Monday, April 2, 2018
By Paul Martin

SilverDoctors.com
April 2, 2018

Dave Kranzler says “If Deutsche Bank collapses, it will set off a catastrophic chain reaction of counter-party defaults. This would be similar to…”

by Dave Kranzler of Investment Research Dynamics

There is plenty of dysfunction in plain sight to suggest that the financial markets can’t bear the strain of unreality anymore. Between the burgeoning trade wars and the adoption in congress this week of a fiscally suicidal spending bill, you’d want to put your fingers in your ears to not be deafened by the roar of markets tumbling – James Kuntsler, “The Unspooling”

Many of you have likely seen discussions in the media about the LIBOR-OIS spread. This spread is a measure of banking system health. It was one of Alan Greenspan’s favorite benchmark indicators of systemic liquidity. LIBOR is the London Inter-Bank Offer Rate, which is the benchmark interest rate at which banks lend to other banks. The most common intervals are 1-month and 3-month. LIBOR is the most widely used reference rate globally and is commonly used as the benchmark from which bank loans, bonds and interest rate derivatives are priced. “OIS” is an the “overnight indexed swap” rate. This is an overnight inter-bank lending benchmark index – most simply, it’s the global overnight inter-bank lending rate.

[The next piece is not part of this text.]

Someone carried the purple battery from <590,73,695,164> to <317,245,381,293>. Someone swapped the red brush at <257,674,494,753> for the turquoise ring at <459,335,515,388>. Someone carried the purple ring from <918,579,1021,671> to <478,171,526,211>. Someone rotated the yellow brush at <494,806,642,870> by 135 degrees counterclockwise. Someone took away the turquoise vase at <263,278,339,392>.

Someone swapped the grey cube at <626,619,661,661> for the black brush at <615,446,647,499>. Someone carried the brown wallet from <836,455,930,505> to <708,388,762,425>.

The current 1-month LIBOR-OIS spread has spiked up from 10 basis points at the beginning of 2018 to nearly 60 basis points (0.60%). Many Wall Street Einsteins are rationalizing that the LIBOR-OIS spread blow-out is a result of U.S. companies repatriating off-shore cash back to the U.S. But it doesn’t matter. That particular pool of cash was there only to avoid repatriation taxes. The cash being removed from the European banking system by U.S corporations will not be replaced. The large pool of dollar liquidity being removed was simply masking underlying problems – problems rising to the surface now that the dollar liquidity is drying up.

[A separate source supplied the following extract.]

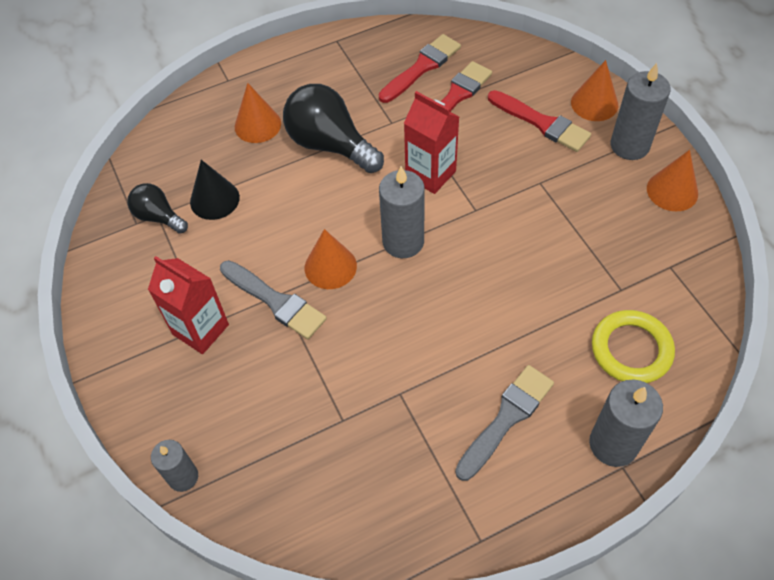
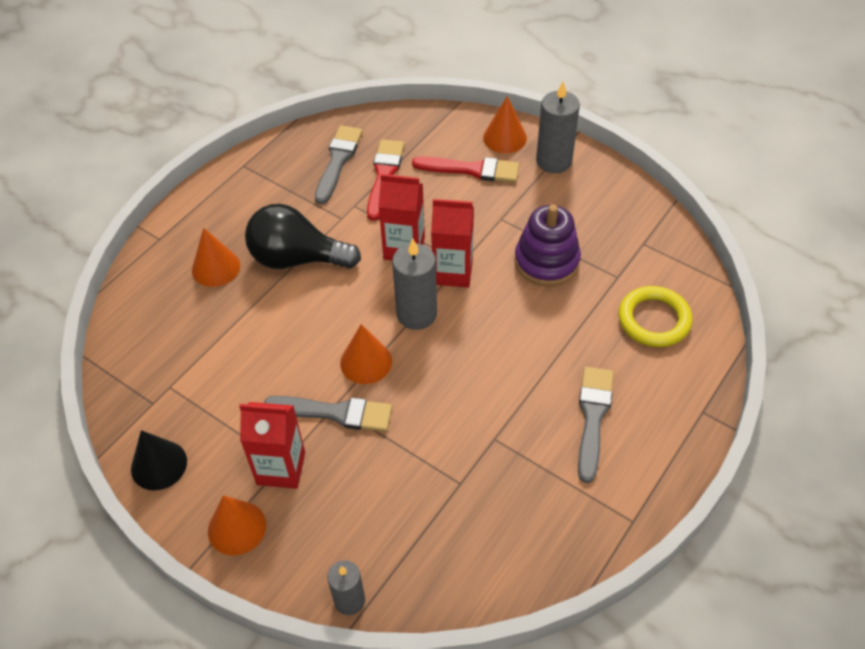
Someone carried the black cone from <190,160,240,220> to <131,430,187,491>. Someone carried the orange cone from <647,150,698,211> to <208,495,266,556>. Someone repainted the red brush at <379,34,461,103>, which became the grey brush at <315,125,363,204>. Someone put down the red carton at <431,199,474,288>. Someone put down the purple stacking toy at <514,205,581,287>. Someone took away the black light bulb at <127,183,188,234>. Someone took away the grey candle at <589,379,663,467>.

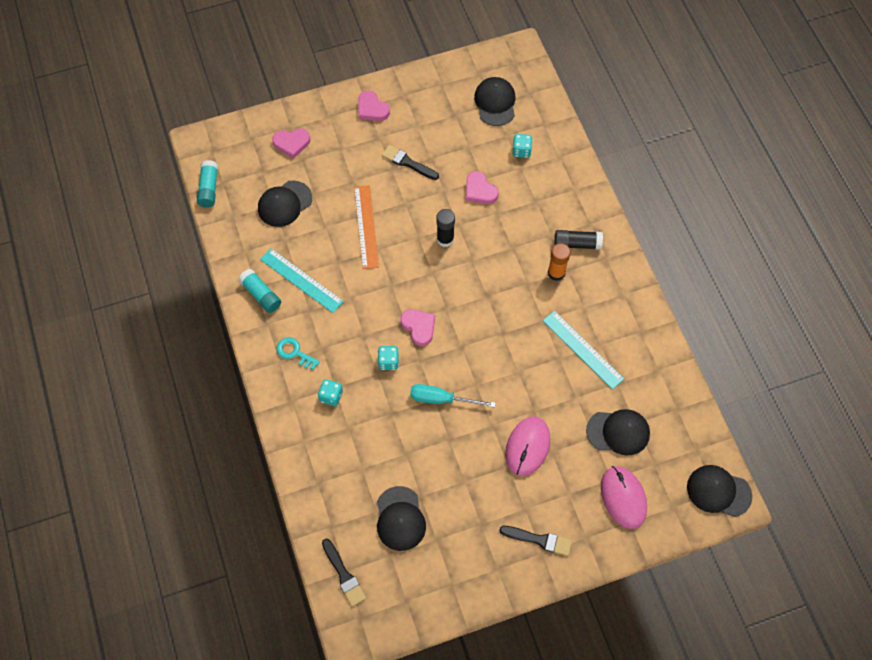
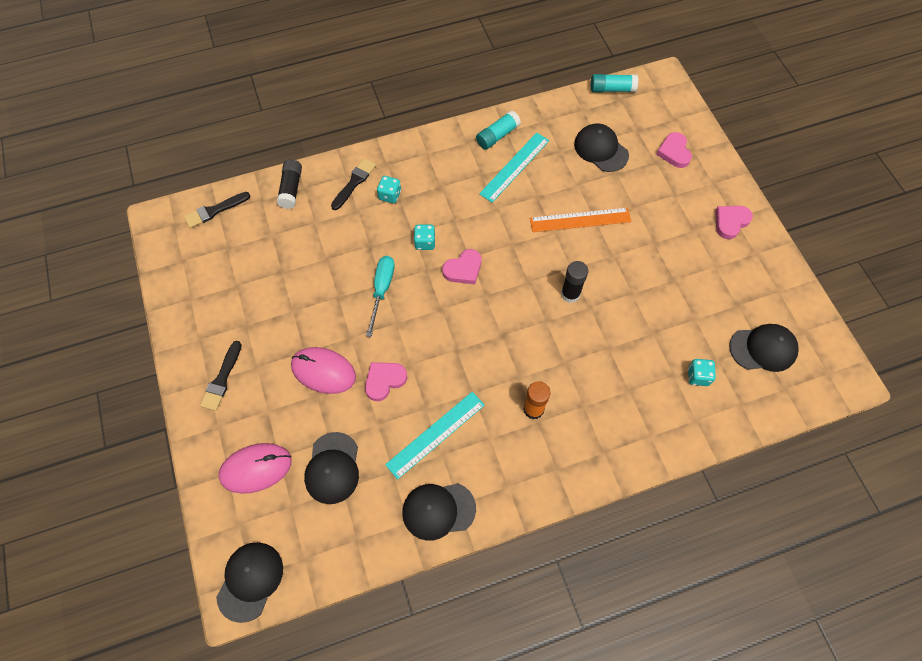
Someone carried the black glue stick from <555,230,603,250> to <277,159,302,209>. Someone carried the black brush from <382,145,439,180> to <331,158,376,210>. Someone carried the pink heart from <466,171,498,204> to <365,362,407,401>. Someone carried the black cap from <377,486,426,551> to <402,483,476,541>. Someone took away the turquoise key at <277,337,320,370>.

Keep in mind that the effect of potential financial crisis trigger events as reflected by the LIBOR-OIS spread since 2009 has been hugely muted by trillions in QE, which have kept the banking system liquefied artificially. Think of this massive liquidity as having the effect of acting like a “pain killer” on systemic problems percolating like a cancer beneath the surface. The global banking system is addicted to these financial “opioids” and now these opioids are no longer working.

Before the 2008 crisis, the spread began to rise in August 2007, when it jumped from 10 basis points to 100 basis points by the end of September. From there it bounced around between 50-100 basis points until early September 2008, when it shot straight up to 350 basis points. Note that whatever caused the spread to widen in August 2007 was signaling a systemic financial problem well in advance of the actual trigger events. That also corresponds with the time period in which the stock market peaked in 2007.